Markus appartenait à une communauté fermée qu’il a fuie de toutes ses forces. N’empêche, aussitôt libre, aussitôt seul, il n’a de cesse de se rapprocher des autres, d’abord avec Charlie Putulik, ensuite avec les êtres brisés de la Maison pour itinérants, puis avec Abbie et Raquel, avec qui il partage le même passé. Et ça culmine un jour, après une sorte d’intuition exaltée, avec ce projet à la fois magnifique et fumeux dans lequel il entraîne Abbie et Raquel: ils ont connu la Flamme, malgré leur passé commun et grâce à lui, ils doivent maintenant la transmettre coûte que coûte au monde dit libre, qui se meurt d’obscurité et de solitude.


Tout est affaire de beauté et de musique.

Extrait de l’entretien


Un autre thème qui ressort à la lecture du roman est l’intégration par le savoir. On sent, chez votre personnage, cette forte volonté de parler, d’écrire et d’apprendre en français. Est-ce votre amour de la langue et de la culture québécoises qui s’exprime à travers lui?

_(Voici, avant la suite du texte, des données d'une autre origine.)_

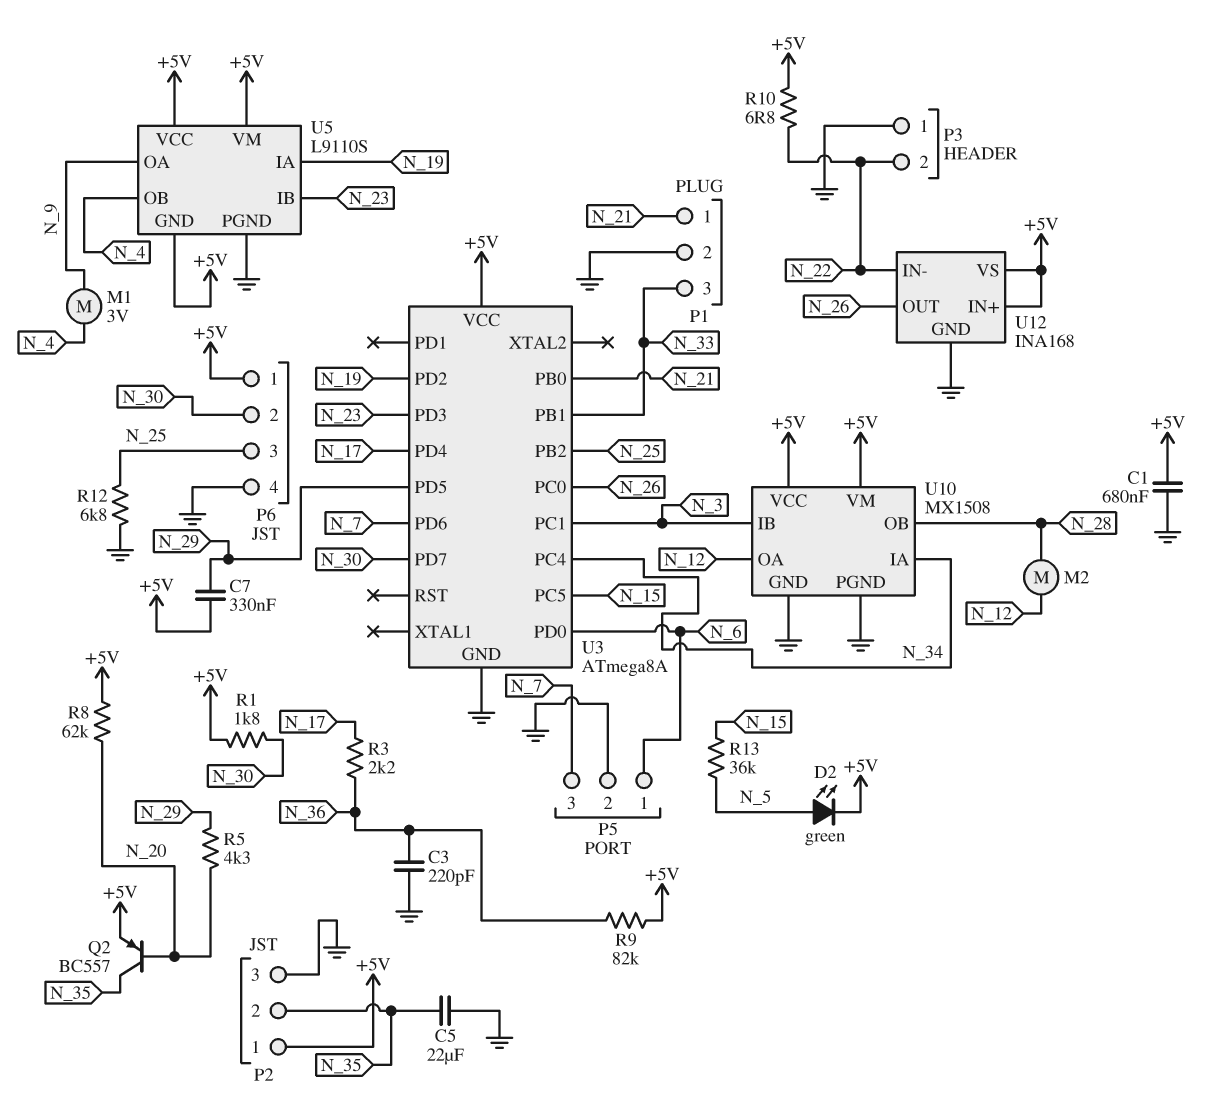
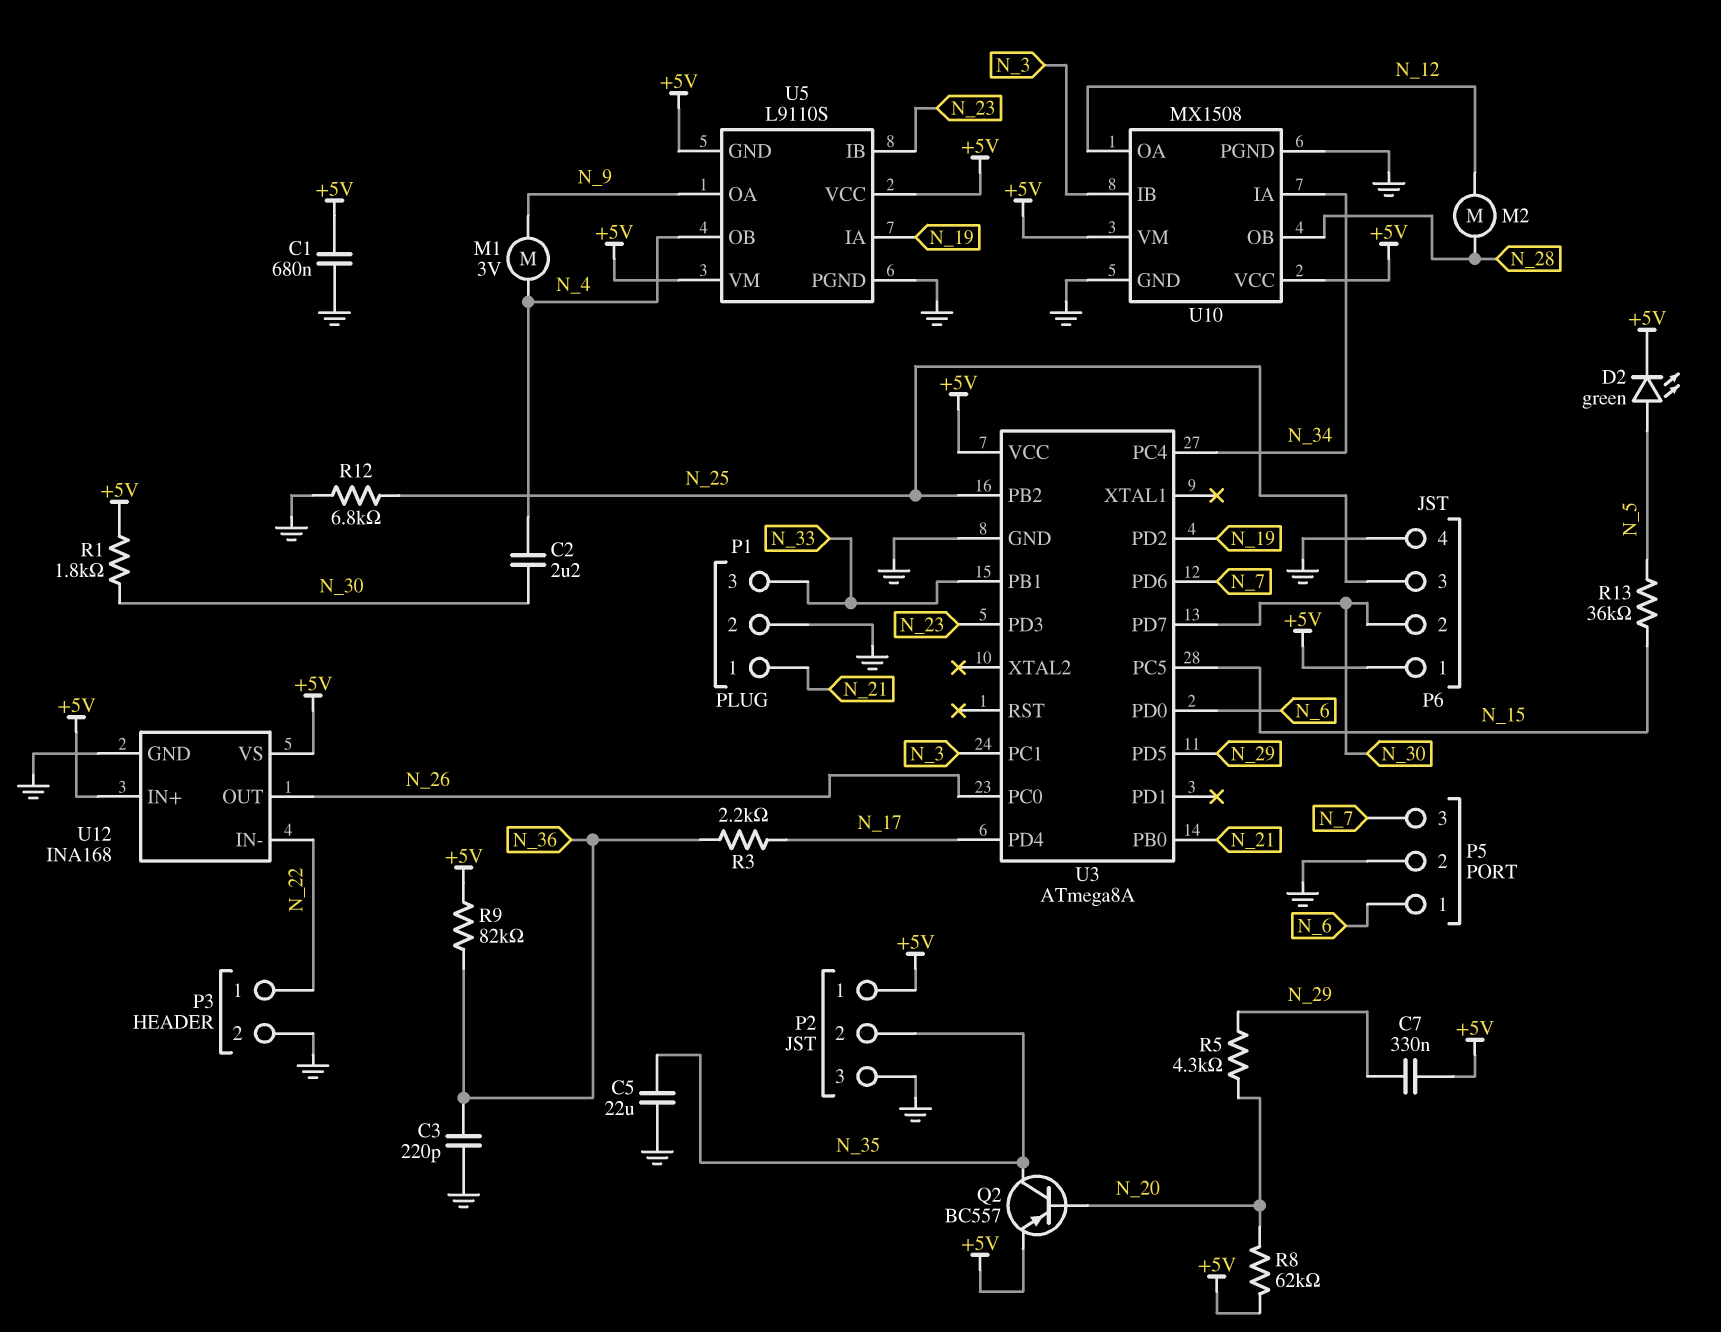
C2: none -> 2.2uF (N_4, N_30)
P3 pin 1: GND -> N_22
P3 pin 2: N_22 -> GND
R10: 6.8 (+5V, N_22) -> none

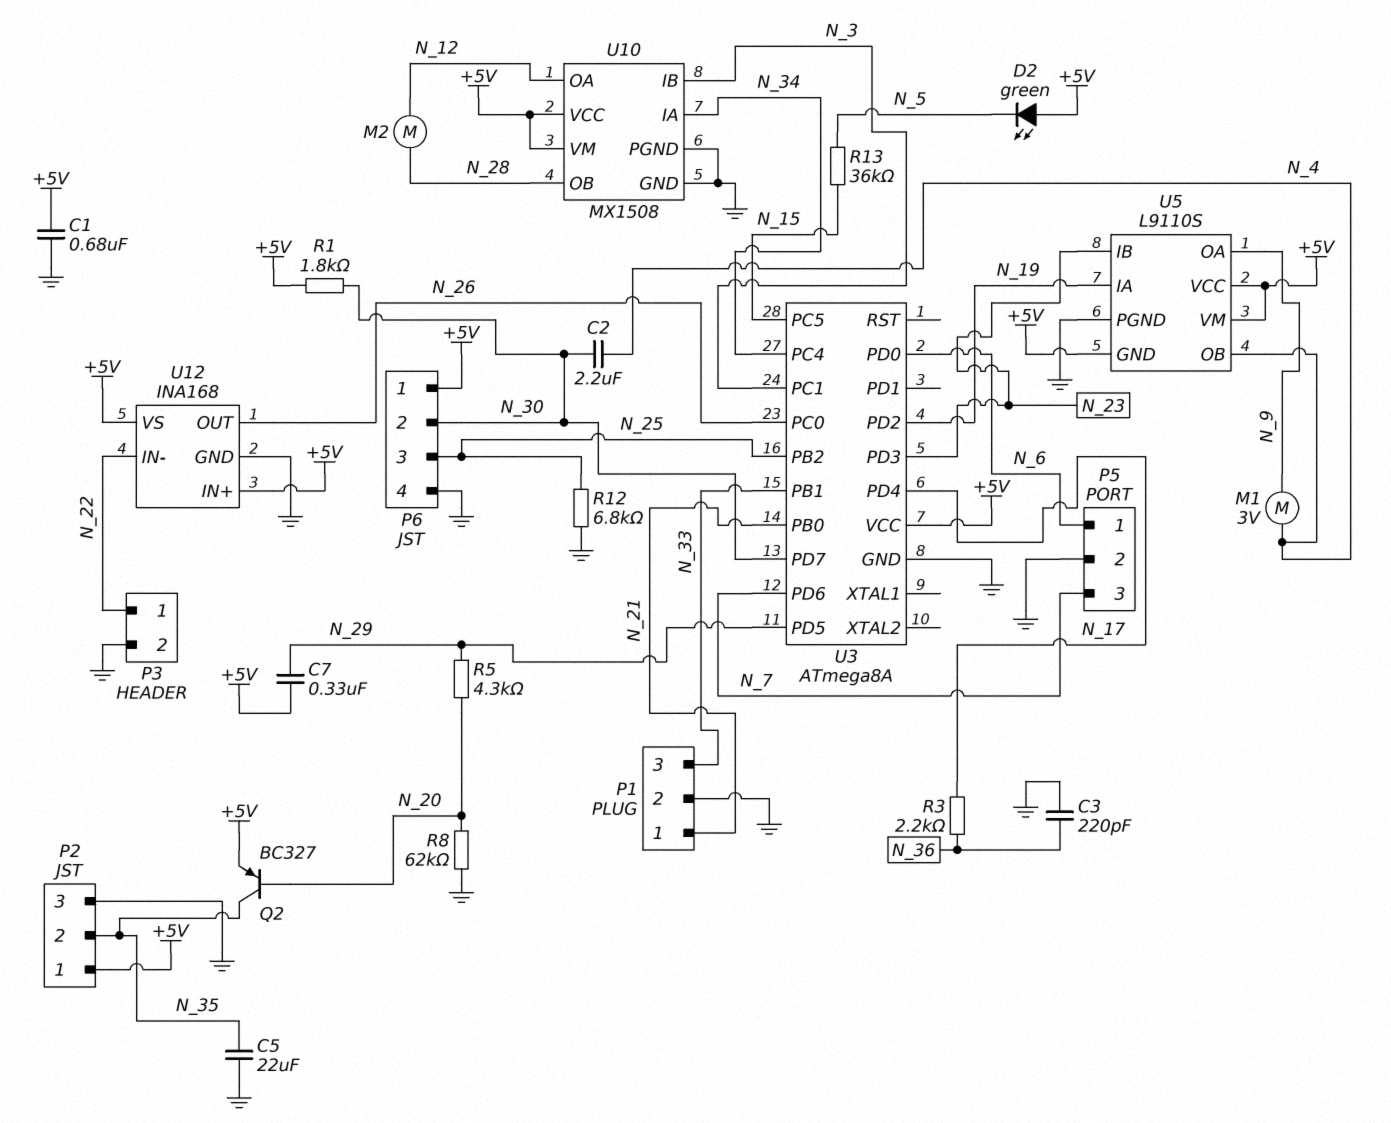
D2: LED green (A N_5, K +5V) -> LED green (A +5V, K N_5)
Q2: PNP BC557 (B N_20, C N_35, E +5V) -> PNP BC327 (B N_20, C N_35, E +5V)
R8: 62k (+5V, N_20) -> 62k (GND, N_20)
R9: 82k (+5V, N_36) -> none

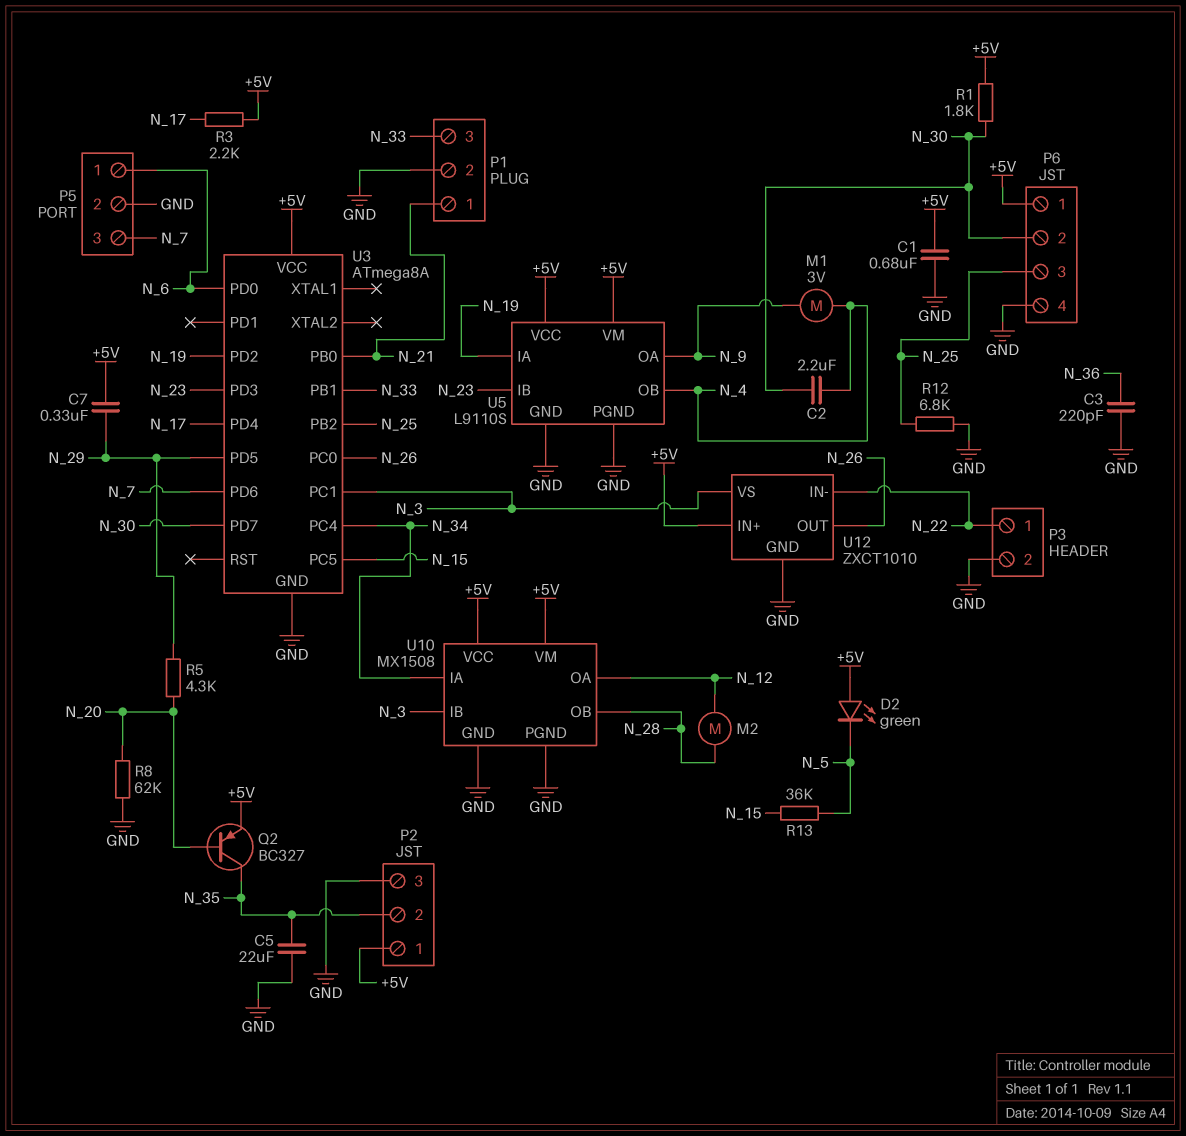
R3: 2.2k (N_17, N_36) -> 2.2k (+5V, N_17)
U5 pin GND: +5V -> GND
U12: INA168 -> ZXCT1010
U12 pin VS: +5V -> N_3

Tout est affaire de beauté et de musique. J’écris de la fiction, j’invente des histoires, mais je n’écris au fond que pour accéder à la beauté, pour transmettre de la beauté. La langue est la glaise avec laquelle je sculpte mes objets à moi. Si je n’étais pas née ici, cette langue ne serait pas le français, et c’est cette autre langue qui me servirait de glaise pour sculpter de la beauté. Je ne suis pas une défenseure de la langue, je suis une défenseure de la beauté. L’écriture est toujours mon personnage principal, celui qui me permet d’accéder au cœur de mes histoires et de mes protagonistes. Les romans tels que je les conçois s’arc-boutent d’abord sur l’écriture, même s’ils racontent une histoire. J’ai un rapport à la fois jouissif et douloureux avec cette langue qui est mienne, le français en l’occurrence, parce que j’aime la mettre à ma main tout en exaltant ses virtuosités, et qu’elle ne se laisse pas toujours faire.

Je me suis donné un grand plaisir avec Markus, en l’imaginant doué pour le verbe et l’expression, mais encore néophyte en français. Il a plein de choses à raconter sur sa vie nouvelle, il joue comme un enfant avec les mots, il en invente parfois, il les mord et les triture, car c’est un écrivain – un écrivant – qui s’ignore encore et qui est en train de le devenir sous nos yeux.